Muvon By Muvon schedule Updated 5/21/2026

name: ai-rag-patterns title: "RAG Patterns: Chunking, Retrieval, Reranking, Evaluation" description: "Operational playbook for designing and tuning production RAG (Retrieval-Augmented Generation) systems in 2026. Covers chunking strategies (fixed/recursive, semantic, late chunking, Anthropic Contextual Retrieval), retrieval (BM25, dense, hybrid with reciprocal rank fusion, ColBERT late-interaction), query rewriting (HyDE, multi-query, decomposition), reranking (Cohere Rerank, cross-encoders, BGE-Reranker), evaluation (RAGAS metrics, TruLens RAG Triad, DeepEval), the seven failure modes (Barnett et al.), agentic RAG patterns, multi-modal RAG (ColPali), and the long-context-vs-RAG trade-off. Use when designing a new RAG pipeline, diagnosing why an existing one underperforms, or evaluating retrieval quality. Output: architecture decisions with cited numbers, not vibes." license: Apache-2.0 compatibility: "Stack-agnostic. Requires webfetch (for accessing docs and APIs) and a vector store. Many sub-techniques (Cohere Rerank, voyage embeddings, Anthropic Contextual Retrieval) require external API keys." domains: ai rules: - session(ai) - content(rag) - content(retrieval) - content(chunking) - content(embedding) - content(embeddings) - content(reranker) - content(reranking) - match(\b(retrieval[\s-]?augmented|RAG)\b) - match(\b(vector\s+(db|database|store|search))\b) - match(\b(chunking|chunk\s+(size|strategy))\b) - match(\b(hybrid\s+(retrieval|search))\b) - match(\b(rerank(er|ing)?)\b) - match(\b(BM25|dense\s+retrieval|ColBERT|HyDE)\b) - match(\b(RAGAS|TruLens|DeepEval)\b) - semantic(design a RAG pipeline for my documents) - semantic(why is my retrieval missing relevant chunks) - semantic(should we use long context or RAG) - semantic(evaluate retrieval quality for our agent) - semantic(rerank results to improve RAG accuracy)

Overview

Production RAG in 2026 is no longer "embed, retrieve top-5, generate." Three measurable shifts changed the playbook: hybrid retrieval beating either BM25 or dense alone, reranking moving from optional to default, and Anthropic's Contextual Retrieval (September 2024) collapsing retrieval-failure rates dramatically. This skill encodes the patterns that actually move the metrics, with cited numbers and the failure modes they address.

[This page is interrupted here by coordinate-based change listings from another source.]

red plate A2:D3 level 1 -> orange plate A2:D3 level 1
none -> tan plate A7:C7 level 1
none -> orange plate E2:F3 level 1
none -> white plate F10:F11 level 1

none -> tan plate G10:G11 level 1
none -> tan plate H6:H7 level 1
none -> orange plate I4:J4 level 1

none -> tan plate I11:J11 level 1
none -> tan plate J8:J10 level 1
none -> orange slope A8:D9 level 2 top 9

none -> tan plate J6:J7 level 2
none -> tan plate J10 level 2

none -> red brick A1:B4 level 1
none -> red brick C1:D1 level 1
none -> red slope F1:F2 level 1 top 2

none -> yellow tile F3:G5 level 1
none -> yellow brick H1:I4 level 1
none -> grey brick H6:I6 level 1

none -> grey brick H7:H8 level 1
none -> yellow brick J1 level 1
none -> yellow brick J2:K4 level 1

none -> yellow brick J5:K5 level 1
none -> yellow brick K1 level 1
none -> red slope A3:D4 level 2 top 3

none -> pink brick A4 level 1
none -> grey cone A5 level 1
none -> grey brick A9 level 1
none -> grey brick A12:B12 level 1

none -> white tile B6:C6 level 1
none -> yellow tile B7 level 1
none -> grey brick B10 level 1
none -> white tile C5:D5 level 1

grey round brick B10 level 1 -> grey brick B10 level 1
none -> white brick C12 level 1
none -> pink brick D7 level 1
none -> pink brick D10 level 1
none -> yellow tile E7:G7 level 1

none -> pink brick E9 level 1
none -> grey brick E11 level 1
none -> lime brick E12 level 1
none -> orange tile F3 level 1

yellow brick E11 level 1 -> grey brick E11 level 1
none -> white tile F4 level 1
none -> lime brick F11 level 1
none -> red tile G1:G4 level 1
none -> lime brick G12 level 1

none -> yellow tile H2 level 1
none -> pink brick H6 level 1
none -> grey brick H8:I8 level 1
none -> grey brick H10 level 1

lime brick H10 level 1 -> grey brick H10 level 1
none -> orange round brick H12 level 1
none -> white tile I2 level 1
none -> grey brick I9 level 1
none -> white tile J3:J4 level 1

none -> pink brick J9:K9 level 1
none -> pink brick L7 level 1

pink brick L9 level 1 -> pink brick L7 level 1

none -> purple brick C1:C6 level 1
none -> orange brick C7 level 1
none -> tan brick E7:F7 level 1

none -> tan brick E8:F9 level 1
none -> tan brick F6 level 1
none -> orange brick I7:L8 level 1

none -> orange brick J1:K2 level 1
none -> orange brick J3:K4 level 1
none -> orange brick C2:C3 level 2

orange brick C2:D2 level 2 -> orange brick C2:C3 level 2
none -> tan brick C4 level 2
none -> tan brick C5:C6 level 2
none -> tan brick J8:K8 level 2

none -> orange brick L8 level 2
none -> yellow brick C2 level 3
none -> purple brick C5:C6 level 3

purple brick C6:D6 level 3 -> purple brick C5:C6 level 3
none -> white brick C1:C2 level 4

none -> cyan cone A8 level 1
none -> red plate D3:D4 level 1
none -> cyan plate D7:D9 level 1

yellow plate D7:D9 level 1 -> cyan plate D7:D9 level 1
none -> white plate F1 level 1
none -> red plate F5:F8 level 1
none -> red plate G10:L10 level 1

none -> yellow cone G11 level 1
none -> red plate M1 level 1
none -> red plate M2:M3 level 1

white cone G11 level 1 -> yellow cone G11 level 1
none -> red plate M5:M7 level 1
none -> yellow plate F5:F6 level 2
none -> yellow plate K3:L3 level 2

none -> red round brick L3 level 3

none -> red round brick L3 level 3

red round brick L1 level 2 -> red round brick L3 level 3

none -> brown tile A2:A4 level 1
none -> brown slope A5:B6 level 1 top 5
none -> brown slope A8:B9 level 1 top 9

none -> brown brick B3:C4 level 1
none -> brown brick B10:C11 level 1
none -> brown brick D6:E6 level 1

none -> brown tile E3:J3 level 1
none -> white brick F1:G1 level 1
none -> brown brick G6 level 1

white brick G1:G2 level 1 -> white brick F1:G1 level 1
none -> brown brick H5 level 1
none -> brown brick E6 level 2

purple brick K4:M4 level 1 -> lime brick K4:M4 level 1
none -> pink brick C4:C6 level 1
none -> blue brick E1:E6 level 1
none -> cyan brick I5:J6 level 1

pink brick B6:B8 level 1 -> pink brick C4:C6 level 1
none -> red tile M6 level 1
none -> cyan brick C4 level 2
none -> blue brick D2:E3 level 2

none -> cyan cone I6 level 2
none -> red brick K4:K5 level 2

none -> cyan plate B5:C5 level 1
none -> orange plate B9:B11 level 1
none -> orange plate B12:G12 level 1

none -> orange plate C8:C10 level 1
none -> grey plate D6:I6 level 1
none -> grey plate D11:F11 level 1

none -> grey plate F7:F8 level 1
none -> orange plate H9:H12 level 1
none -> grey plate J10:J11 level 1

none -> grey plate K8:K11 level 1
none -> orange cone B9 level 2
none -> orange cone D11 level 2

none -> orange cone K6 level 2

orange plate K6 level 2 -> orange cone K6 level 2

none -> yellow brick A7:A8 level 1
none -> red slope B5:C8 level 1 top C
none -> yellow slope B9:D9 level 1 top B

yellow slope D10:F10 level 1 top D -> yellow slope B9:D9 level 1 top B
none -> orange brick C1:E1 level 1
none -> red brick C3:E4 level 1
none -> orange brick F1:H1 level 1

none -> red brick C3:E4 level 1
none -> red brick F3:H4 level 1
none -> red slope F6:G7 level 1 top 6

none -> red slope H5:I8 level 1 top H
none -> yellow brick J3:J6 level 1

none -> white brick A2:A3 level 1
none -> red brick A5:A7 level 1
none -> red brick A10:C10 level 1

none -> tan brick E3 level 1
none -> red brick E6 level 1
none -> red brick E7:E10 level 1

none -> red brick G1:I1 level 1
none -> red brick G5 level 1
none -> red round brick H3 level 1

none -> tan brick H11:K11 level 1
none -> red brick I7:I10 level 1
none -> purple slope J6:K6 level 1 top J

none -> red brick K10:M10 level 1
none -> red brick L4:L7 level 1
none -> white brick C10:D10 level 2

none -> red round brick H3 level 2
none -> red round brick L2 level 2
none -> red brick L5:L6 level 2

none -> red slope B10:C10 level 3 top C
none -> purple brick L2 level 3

Use this skill when designing a new RAG pipeline, diagnosing why an existing one underperforms, or evaluating retrieval quality before generation. Skip it for simple in-context document Q&A on a small static corpus where long-context generation (1M Sonnet / 2M Gemini) is the cheaper answer — see §6.

Mental model

A RAG pipeline is a chain of probabilistic filters: chunking decides what units the system can return, indexing decides what's searchable, retrieval ranks candidates, reranking re-orders them, and generation consumes the result. The output is bounded by the weakest link. The seven failure modes (Barnett et al., arXiv:2401.05856) map cleanly: missing content, top-ranked-missed, not-in-context, not-extracted, wrong format, incorrect specificity, incomplete. Diagnose at the layer that owns the failure; tuning generation when retrieval is the bottleneck is wasted effort.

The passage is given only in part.